Thereby, a second vortex structure V2, in particular a horseshoe
vortex is introduced into the first local velocity field F1. The
controller 3 may activate the second actuators 22 for example based
on the free stream velocity captured with the optional sensor
device 4. That is, the controller 3 may determine from the captured
free stream velocity and the known distance between the first and
second openings 11, 12 in the body transverse direction T1 a time
that the head vortex VH1 of the first vortex structure V1 requires
to reach the second openings 12. It is also possible to provide a
fixed or scheduled delay, that is, a fixed lapse of time for
controlling the second actuators 22 after controlling the first
actuators 21.
[0066] As shown in views (E) and (F) of FIG. 3, the second vortex
structure V2 travels or propagates downstream following the first
vortex structure V1, thereby, energizing the boundary layer of the
fluid flow S which helps to prevent flow separation. It is a
particular advantage of the method that the second vortex structure
V2 is introduced into the local high-velocity field of the first
vortex structure V1 since this allows generation of the second
vortex structure with reduced propagation loss which, among others,
increases life time of the second vortex structure V2. Another
benefit becomes more obvious from FIG. 4 which shows a top view to
the flow surface 1a corresponding to the point of time of view (D)

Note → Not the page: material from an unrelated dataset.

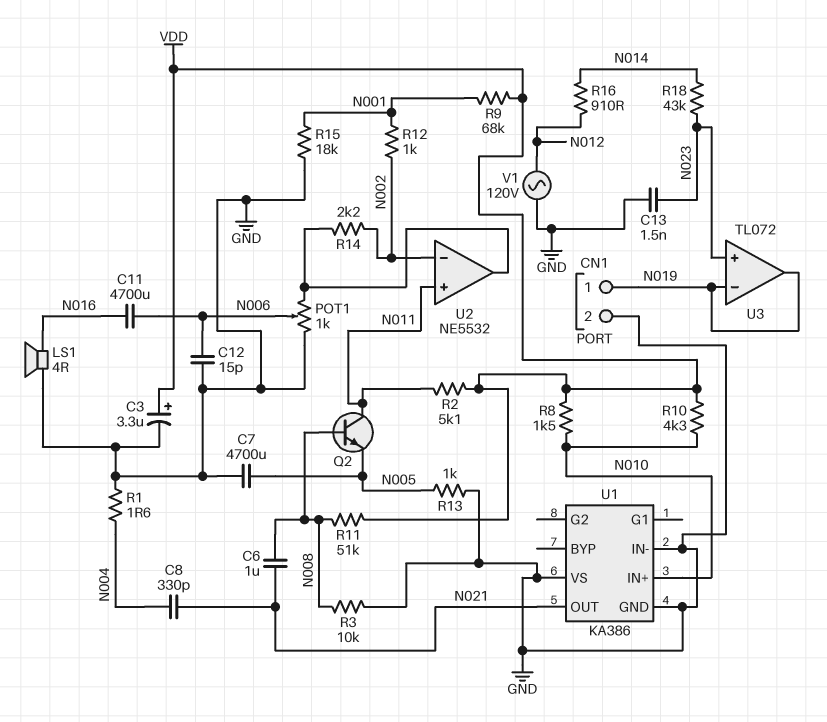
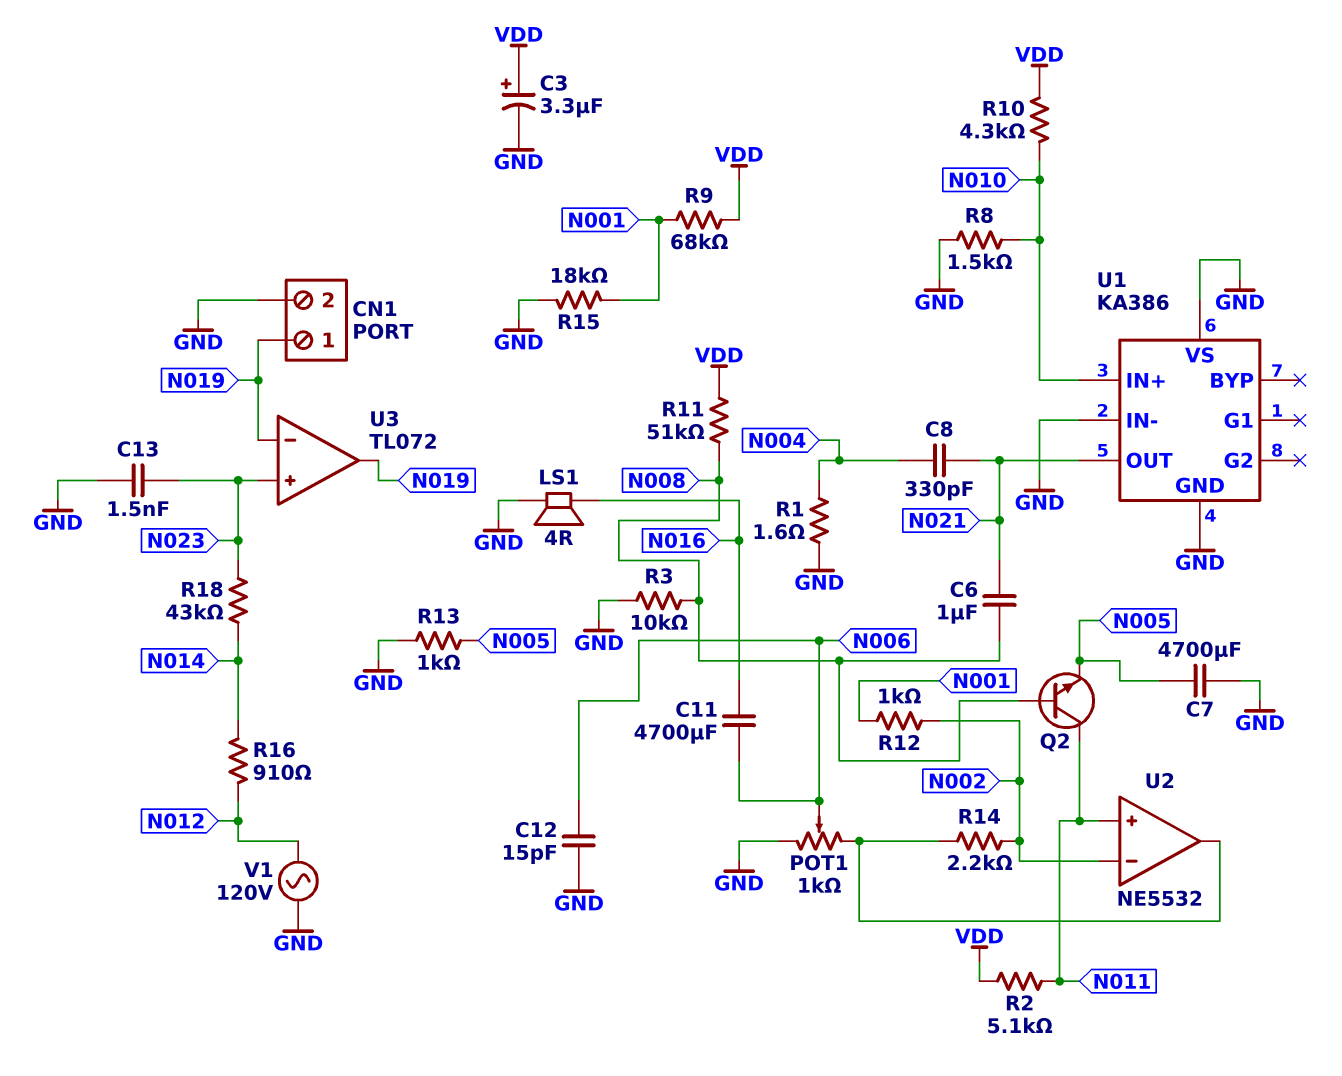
R8: 1.5k (N010, VDD) -> 1.5k (GND, N010)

of FIG. 3. As schematically illustrated in FIG. 4, the first vortex
structure V1 widens when propagating downstream. In particular, the
longitudinal vortices VL1 of the first vortex structure V1 drift
away from each other with increased distance from the first opening
11. This eases placing the second vortex structure V2 into the
first local velocity field F1, e.g. when the flowing direction of
the fluid flow S is not aligned with second direction T1. Further,
by making the first predetermined period of time during which
control fluid is ejected through the first openings 11 sufficiently
long and by starting the ejection of control fluid through the
second openings 12 sufficiently late, placing the second vortex
structure V2 into the first local velocity field F1 is further
eased. This allows omitting complicated measuring equipment to
measure propagation of the head vortex VH1 of the first vortex
structure V1.
[0067] FIG. 5 exemplarily shows top views of a flow body 1 at three
subsequent points of time in views (A), (B), and (C), wherein the
flow body 1 comprises first, second, and third openings 11, 12, 13,
e.g. as shown in FIG. 1, or generally actuation sites. In addition
to the method described by reference to FIGS. 3 and 4, the
controller 3 controls the third actuators 23 to eject control fluid
through the third openings 13 when the head vortex VH1 of the first
vortex structure V1 has propagated with the fluid flow S to a
location downstream the third ejection site 13. In the example of
FIG. 5, in view (B), the head vortex VH1 of the first vortex
structure V1 has propagated downstream the second openings 12 and
in this exemplary case also downstream the third openings 13, and
the controller has activated the second actuators 22 to eject fluid
in order to generate the second vortex structure V2 into the first
local velocity field F1 as described above. As shown in view (C) of
FIG. 5, the controller 3 may activate the third actuators 23 to
eject control fluid through the third openings 13 for introducing
the third vortex structure V3 after activation of the second
actuators 22, however, before a head vortex VH2 of the second
vortex structure V2 has reached the third opening 13 or actuation
site. It is, however, also possible to synchronously activate the
second and third actuators 22, 23, when the head vortex VH1 of the
first vortex structure V1 has propagated downstream the third
openings 13. Alternatively, it is also possible that the controller
3 activates the third flow control actuators 23 after the second
flow control actuators 22 to introduce the third vortex structure
V3 into the first local velocity field F1 after a second local
velocity field F2 generated by introducing the second vortex
structure V2 has already propagated downstream the third actuation
site 13. As becomes apparent from view (C) of FIG. 5, a series of
consecutive vortices which are highly energized and, therefore,
stable due to the first local high-velocity field F1 can be easily
and reliably generated.
[0068] FIG. 6 schematically illustrates top views (A) to (D) of the
flow body 1 at subsequent steps of time, wherein the flow body 1
comprises first, second, and third openings 11, 12, 13 or actuation
sites. Views (A) and (B) of FIG. 6 correspond basically to views
(A) and (B) of FIG. 5. That is, a second vortex structure V2 in the
form of a horseshoe vortex is introduced into the first local
velocity field F1 when the first head vortex VH1 of the first
vortex structure has passed the second openings 12. As shown in
view (C) of FIG. 6, the head vortex VH1 of the first vortex
structure V1 propagates further downstream and a head vortex VH2 of
the second vortex structure V2 propagates downstream towards the
third openings 13. Moreover, the first actuators 21 may be
deactivated at a point of time, when the first head vortex has
propagated downstream the second opening or actuation site 12.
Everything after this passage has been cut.